The borrower will now be able to issue cheques on this account that
he did not have when he entered the bank, but that he now has upon
leaving the bank.

No account of any other customer of the bank was reduced. This is
therefore a new account, added to the accounts that already exist.
The total credits in the total accounts of the bank are therefore
increased by the amount of this new account.

There is therefore an increase in financial credit, modern money,
which will be put into circulation by the cheques of the borrower
issued on this new credit.

On the contrary, when a borrower comes to the bank to repay his
loan (credit that had previously been borrowed), it reduces the
quantity of credit in circulation accordingly. The total quantity of
blood in the economic life is thus reduced by the same amount.

A simple bookkeeping operation, made with one stroke of the pen,
had created financial credit. Another simple bookkeeping operation,
when the loan is repaid, cancels, destroys this credit.

It is easy to see that, if during a given period of time, the total of
the loans exceeds the total repayments, this puts more credit into
circulation than what is cancelled. On the contrary, if the total of
the repayments exceeds the total of the loans, it causes a period
of reduction of credit from circulation.

If the reduction period persists, the whole economic body is
affected by it: it is called a crisis — a crisis caused by a restriction
of credit.

Since the borrower must pay back more than what was lent to him,
because of the interest, he must withdraw from circulation more
money than what was put into circulation. For this, he must withdraw
from circulation extra money that has been put there by other
borrowers.

As every new credit comes from the banks, under the condition of
paying back more money than the capital amounts loaned out, other
people must also borrow, following the first borrowers.
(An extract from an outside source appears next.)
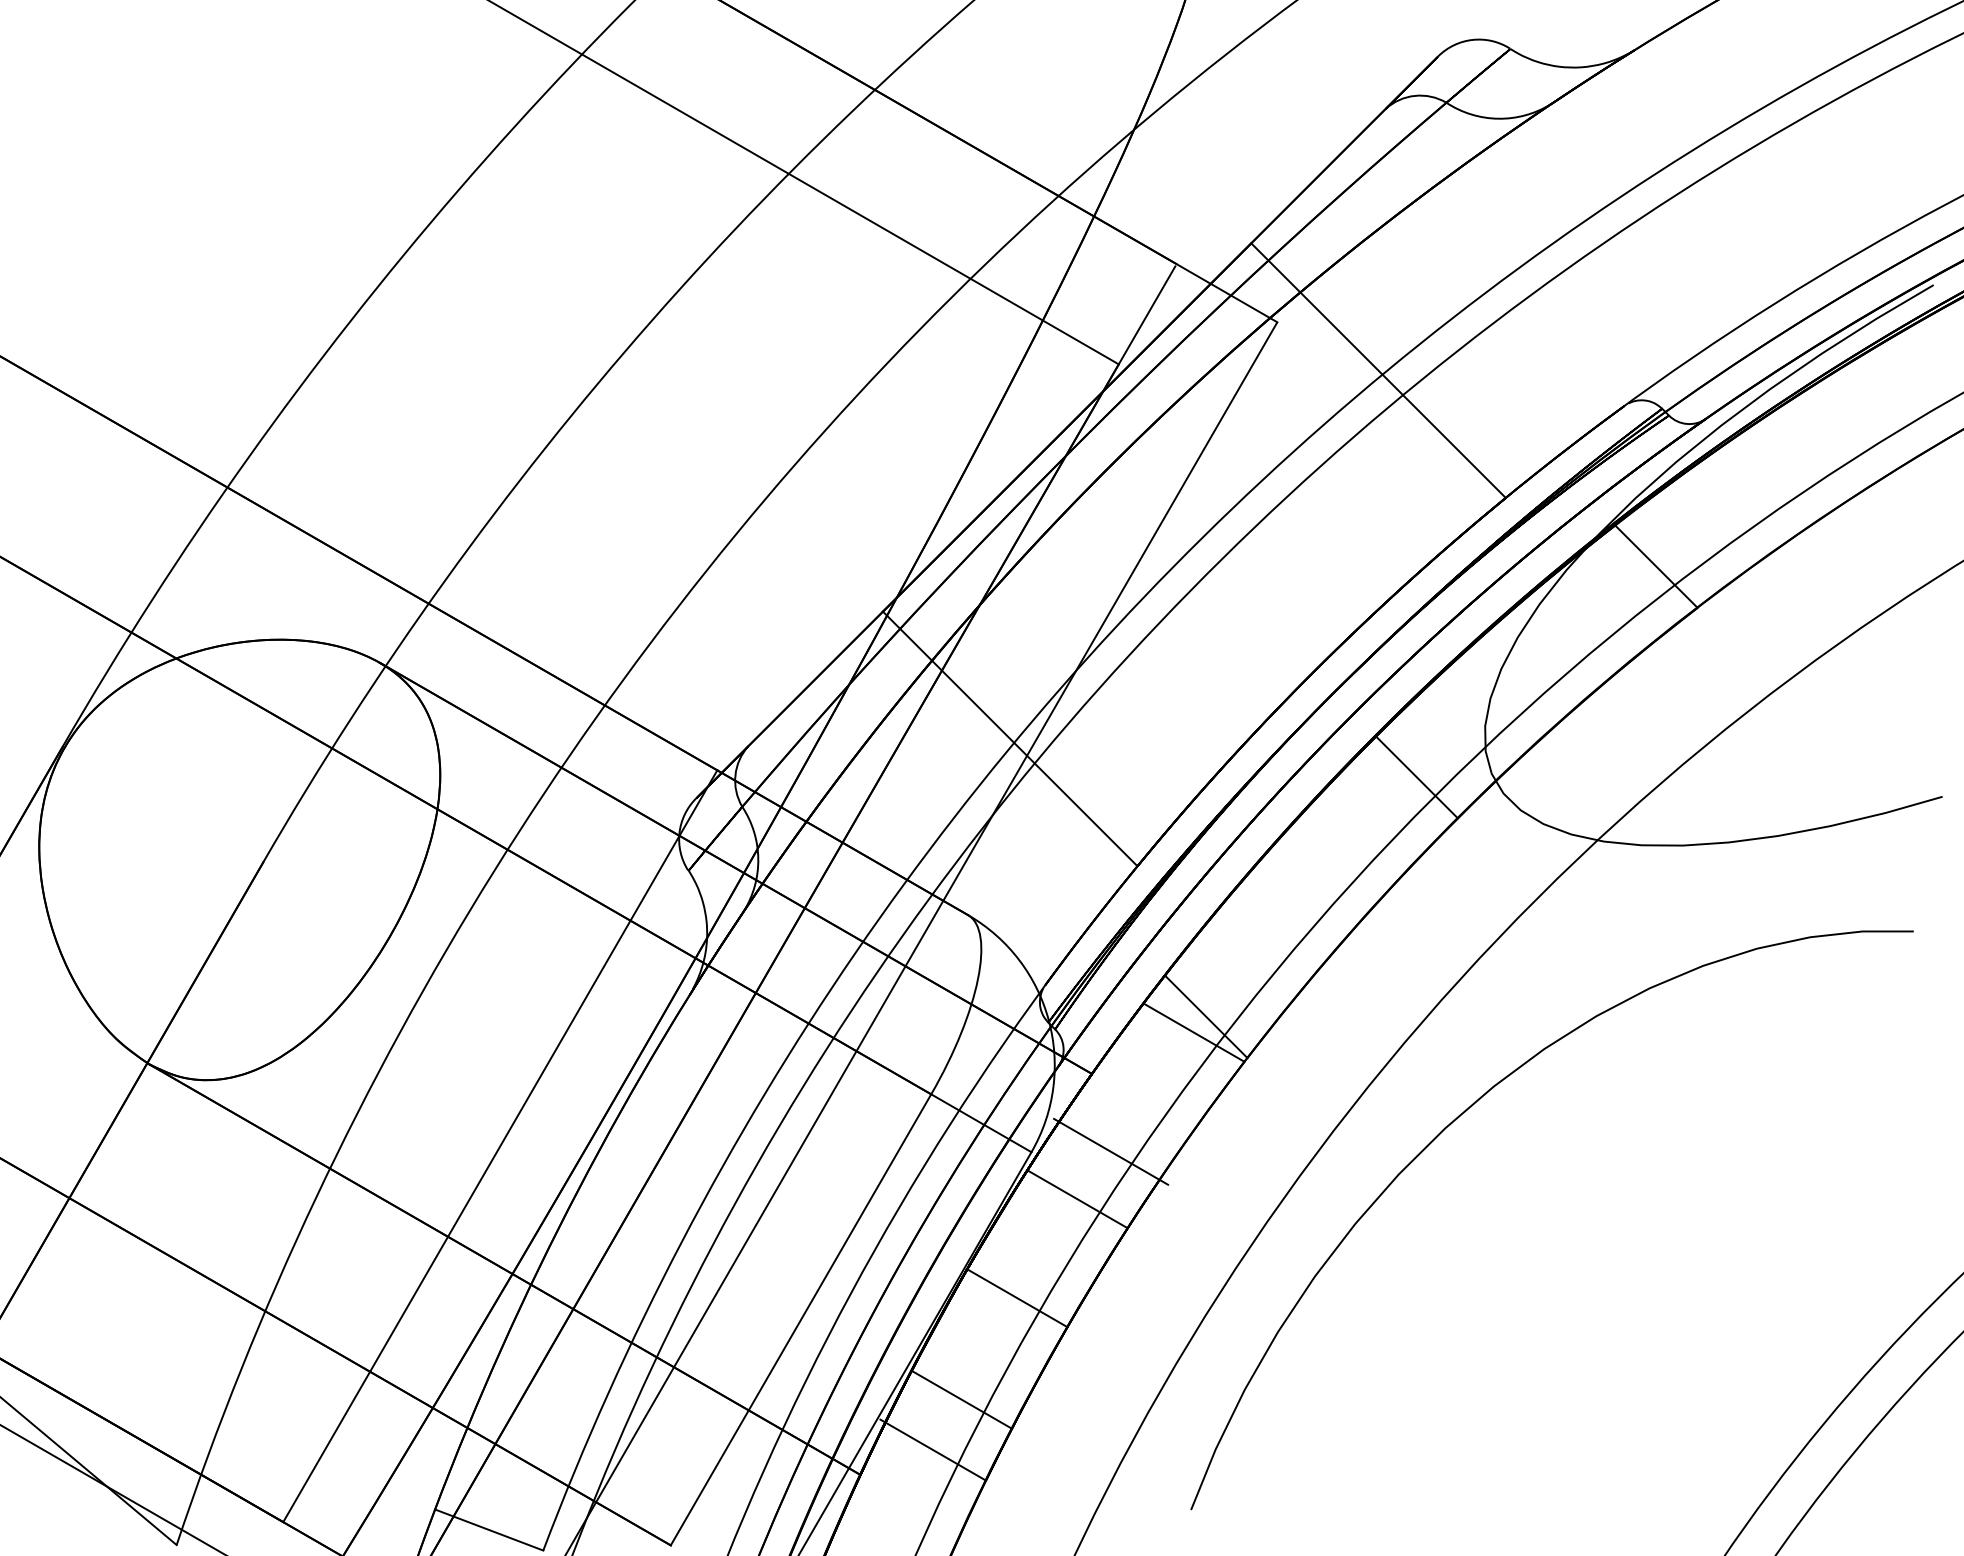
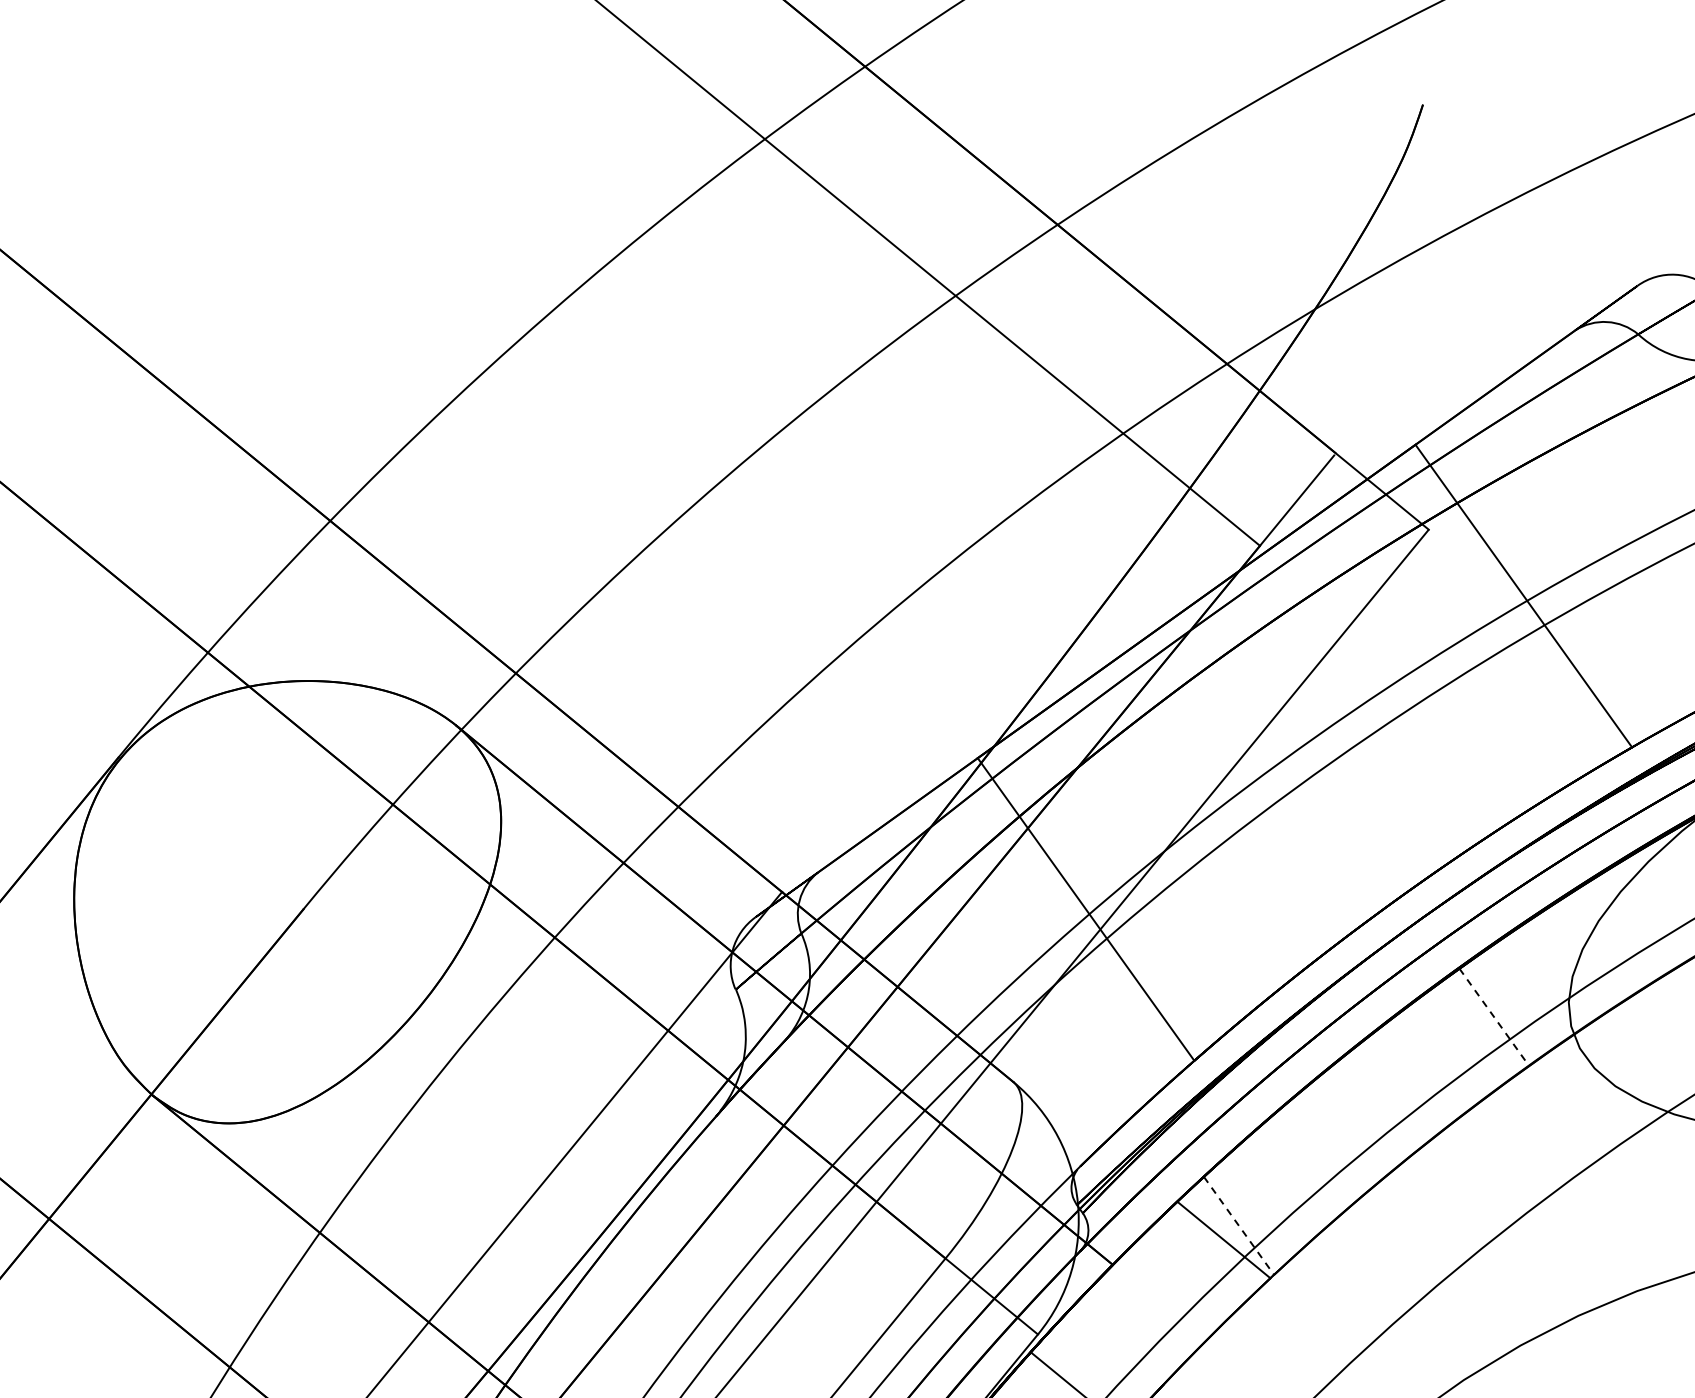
line: (1416, 777) -> (1493, 1017), solid -> dashed
line: (1206, 1017) -> (1239, 1226), solid -> dashed
line: (1111, 1151) -> (1119, 1347), removed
The latter have
even more difficulties in repaying their loans, since they have to find
extra money out of the credit in circulation, which is already reduced
by the amount of money that the first borrower had to repay in interest.

This chain goes on in the same way for the next borrowers, and eventually,
some cannot pay back their loans. Then the banks restrict further loans,
which slows down the whole economic life. But the banks put the blame
for this situation on the population that suffers from it.

In order to have the flow of credit that is required for economic life
resume, the chain of loans will have to take place again, breeding a
bigger and bigger chain of debts.

A tool of the superpower

The present banking system is the instrument used by the monetary
superpower to maintain its supremacy over nations and their
governments.

The banks are supported in all this by the ridiculous, politico-financial
rule that binds the distribution of purchasing power to employment,
in a production that requires fewer and fewer employees to supply
the goods necessary for life.

You must not conclude from this that your local banker is part of this
dictatorship. He is only a subordinate who, most likely, is not even
aware that when he inscribes loans in the ledgers of his bank, he creates
credit, and that the repayments inscribed in his ledger destroy, cancel,
this credit.

You may still hear backward scholars deny that the volume of credit in
circulation depends upon the action of the banks. These backward scholars,
who resist the obvious, are an invaluable support to the superpower,
through their ignorance — if it is really ignorance on their part, or through
vested interests that bind them, or through their collusion with a power
which can bring them easy promotions.

Upper-class bankers, on the other hand, know very well that financial
credit, which makes up the bulk of modern money, is created and
cancelled in the ledgers of banks.

A distinguished British banker, the Right Honourable Reginald McKenna,
one-time British Chancellor of the Exchequer, and Chairman of the
Midland Bank, one of the Big Five (five largest banks of England),
addressed an annual general meeting of the shareholders of the bank,
on January 25, 1924, and said (as recorded in his book, Post-War Banking):
“I am afraid the ordinary citizen will not like to be told that the banks
can, and do, create and destroy money. The amount of finance in
existence varies only with the action of the banks in increasing or
decreasing deposits and bank purchases. We know how this is effected.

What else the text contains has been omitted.